A lot of the things that NetSuite is doing on the architectural front are designed to replace flexibility orfunctionality with AND – get both, through more sophisticated workflow configuration tools, and a more robust developer partner environment (the SuiteCloud Platform) to make it easy to get “customization” without risking the base implementation – version-lock should be a thing of the past with NetSuite’s cloud solution.

The risk with some of these AND’s is that they come at the expense of others – even in the world of AND, companies need to focus on only a few or risk spreading themselves too thin. With some of these configurators and workflow managers, retailers (especially smaller ones with fewer resources) may find themselves tied to an implementer where they might’ve been able to avoid one in the past.

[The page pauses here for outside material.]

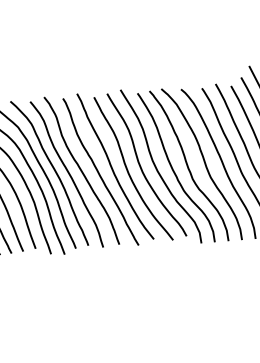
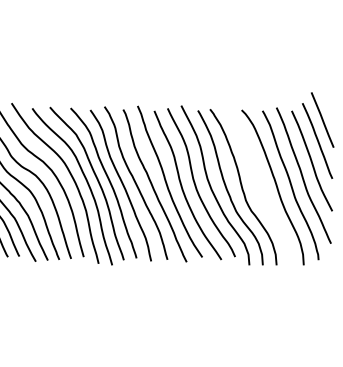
curve: (204, 164) -> (258, 186), removed

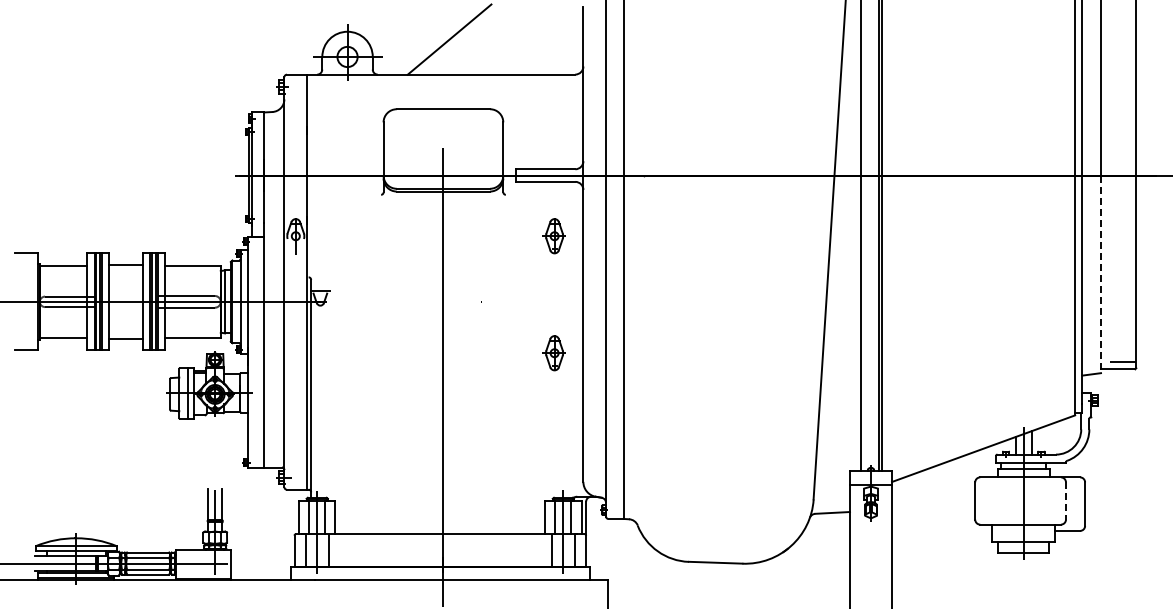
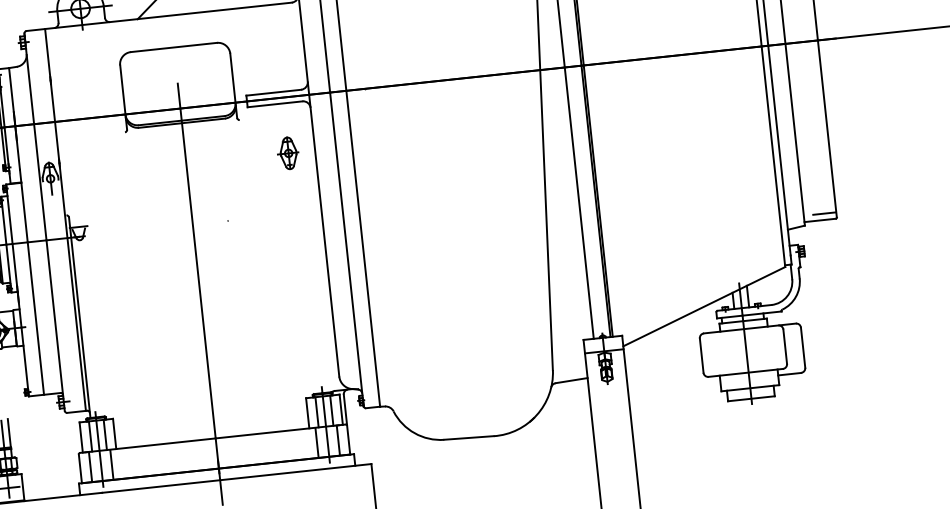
line: (1101, 274) -> (795, 134), dashed -> solid
part: (553, 353) -> (299, 261), removed
line: (1065, 501) -> (784, 347), dashed -> solid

Certainly among the sessions there was a passion among the customer base to try to figure out things for themselves as much as possible. NetSuite will need to be careful that the complexity that comes with flexibility doesn’t turf out those desiring “simple” instead. Reference implementations and more investment in training resources will help here – things that NetSuite announced at the event.

Finally, as NetSuite pointed out themselves, the company turned 17 this year, the age equivalent of a teenager leaving primary education and home for college life – a tricky time for any teen as they make their last transition from child to adult. NetSuite clearly wants to maintain the image of tech industry rebel and start-up-like innovator. Many of their clients feel the same way – disruptors like Fitbit, Pebble, and even men’s clothier Alton Lane.

But NetSuite also clearly desires to continue to grow upmarket. The retailers who live in that market space have a different tolerance for disruption than their smaller, high-growth peers. Many are too big to be able afford many mistakes. Even as they are disrupted themselves by consumers, what they tend to want more than anything else is stability and security – a sense that the money they’re spending is not a risk, but is helping them mitigate risk.

And, let’s face it, seventeen may be young in human terms, but in tech years it’s old. The challenge for NetSuite will be successfully navigating a path between disruptive AND mature, especially if they want to relate well to retailers with a much lower risk profile than some of the company’s current customers.